New Defense for Employers in Harassment Cases: How Your Diligence Can Protect You From Multimillion Dollar Claims

Last December, the California Supreme Court confirmed that California employers have a powerful defense against harassment claims.  Specifically, the Court declared that if an employer has in place appropriate policies and procedures for preventing and correcting sexual harassment and if an employee unreasonably fails to use the procedures provided, the employee may not recover damages which could have been avoided if the employee would have used the company’s policies and procedures.  Known as the “avoidable consequences” doctrine, this defense has long been available in California, but has never specifically been applied to harassment cases.

To avail itself of the “avoidable consequences” defense, an employer first must have in place appropriate policies and procedures for preventing and correcting sexual harassment.  As we have advised numerous times in this newsletter, an employer must have in place a policy prohibiting sexual harassment and discrimination (as well as harassment and discrimination on any other protected basis) and must disseminate that policy to its employees.  Ideally, the employer should obtain written confirmation from the employee that the employee has received and read the policy.

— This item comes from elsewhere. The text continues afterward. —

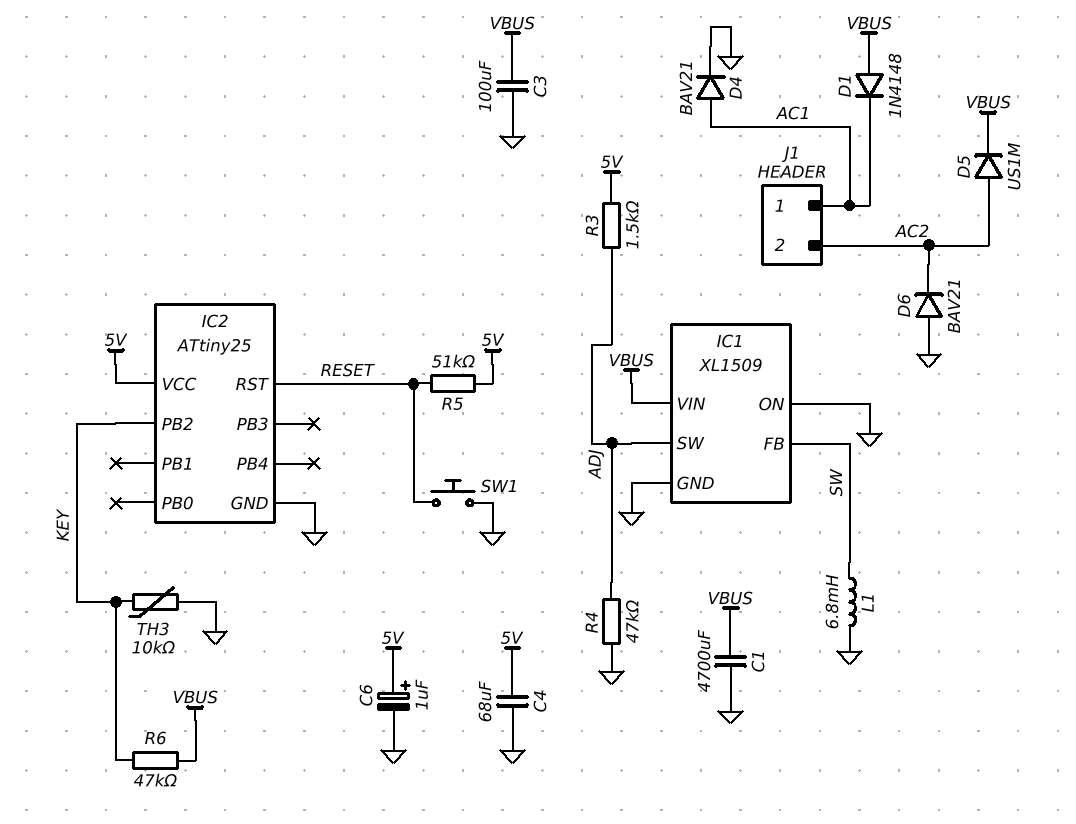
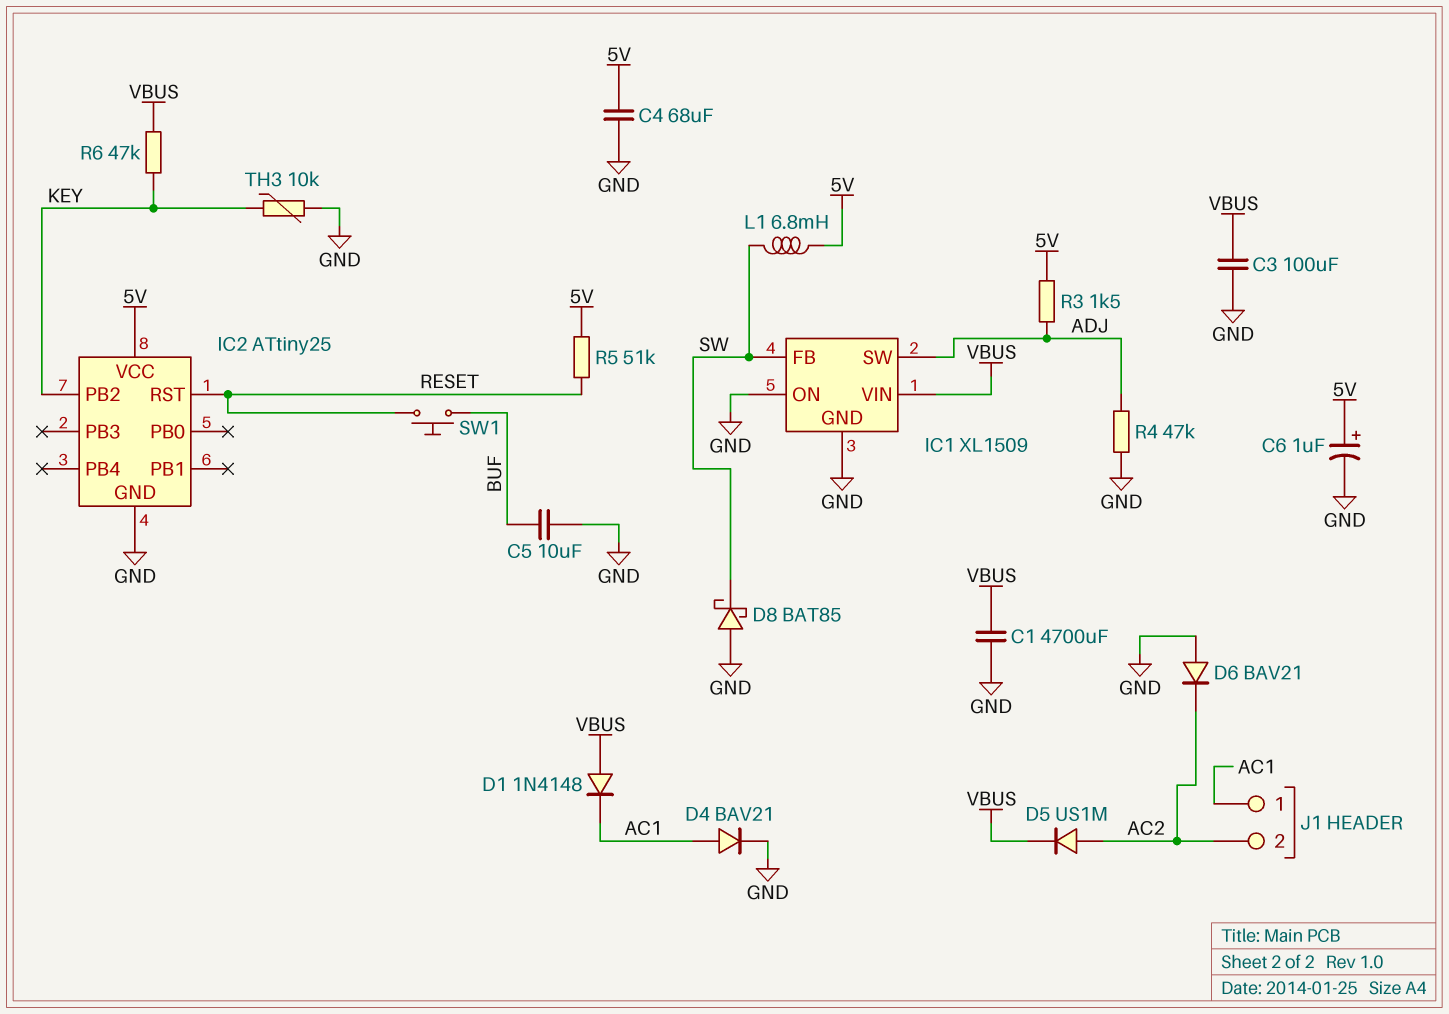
C5: none -> 10uF (BUF, GND)
D8: none -> schottky BAT85 (A GND, K SW)
L1: 6.8mH (GND, SW) -> 6.8mH (5V, SW)
SW1: button (GND, RESET) -> button (BUF, RESET)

Just as important as having and disseminating an effective policy is responding to complaints made pursuant to the policy.  While most employers have an effective sexual harassment policy in place, many fail to train supervisors regarding prohibited conduct and effective responsiveness to employee complaints.  Failure to provide this training renders the policy ineffective.  In order to meet the requirements of the “avoidable consequences” defense, the employer should train all supervisors at least once a year on the company’s anti-harassment policies and, in particular, on the necessity of reporting all instances of improper conduct to Human Resources.  Many supervisors believe that it is their responsibility to deal with inappropriate conduct themselves.  Unfortunately, most supervisors fail to respond appropriately to complaints when they are made and fail to report the actions taken to Human Resources, leaving the employer open to claims that complaints were not taken seriously.  Supervisors must be made aware that it is their responsibility to report all harassing conduct, whether that conduct is personally witnessed by them or reported to them by another source, to Human Resources.

Once supervisors are trained to appropriately report instances of potential workplace harassment, the ball is then in the court of the Human Resources Department to make sure that the employer’s defense is airtight.  This requires training of the Human Resources professionals on their obligations regarding intake and investigation of complaints.  Ideally, the Human Resources Department should have in place a policy for conducting defensible investigations into all complaints of harassment.  The policy should instruct Human Resources to proceed as follows after receiving a sexual harassment complaint:

  • Document all complaints in writing upon receipt.
  • Create a written plan for the investigation, including the laws or policies involved, the identification of documents to be reviewed and witnesses to be interviewed, and a timeline for completion of the investigation.
  • Strictly follow the written plan for conducting the investigation and, if the written plan is deviated from, document the necessity for the deviation.
  • Apprise the complainant, the alleged harasser and all witnesses who are interviewed of the confidentiality of the investigation and remind all parties of the company’s non-retaliation policy.  Document all interviews in writing.

At the conclusion of the investigation, a written report should be produced regarding the conclusions reached by the Human Resources Department.  The report should contain the following information:

  • The nature of the complaint.
  • The investigatory steps followed.
  • The conclusions of the investigation, which may include any of the following:
    • The alleged harassment occurred.
    • The alleged harassment cannot be substantiated.
    • Insufficient information was gathered to enable the investigator to conclude that the harassment either did or did not occur.

Once a conclusion has been reached, remedial or disciplinary action must be taken if it has been determined that the alleged harassment occurred.  The nature of the remedial or disciplinary action will vary depending upon the severity of the misconduct.  However, the disciplinary action must be designed to prevent future instances of misconduct and correct the misconduct that occurred.  Types of remedial and/or disciplinary actions that can be considered include, but are not limited to (1) sexual harassment training; (2) suspension with or without pay; (3) demotion; and (4) termination.

Both the complainant and the alleged harasser must be made aware of the conclusion of the investigation and, if harassment was found, must be advised that remedial or disciplinary action will be taken, although the nature of the remedial or disciplinary action need not be disclosed to the complainant.

Finally, both the accuser and the harasser should be advised that retaliation will not be tolerated and that, if any future instances of harassment or retaliation occur, they should be promptly reported.  It is important to note that the employer may still have a defense even if the conclusion reached by the employer was incorrect, so long as the conclusion was made in good faith.  Certainly, it is unlikely that a jury would punish an employer with punitive damages if the employer acted promptly to investigate a complaint and reached a reasonable conclusion, even if it turned out that that conclusion was wrong.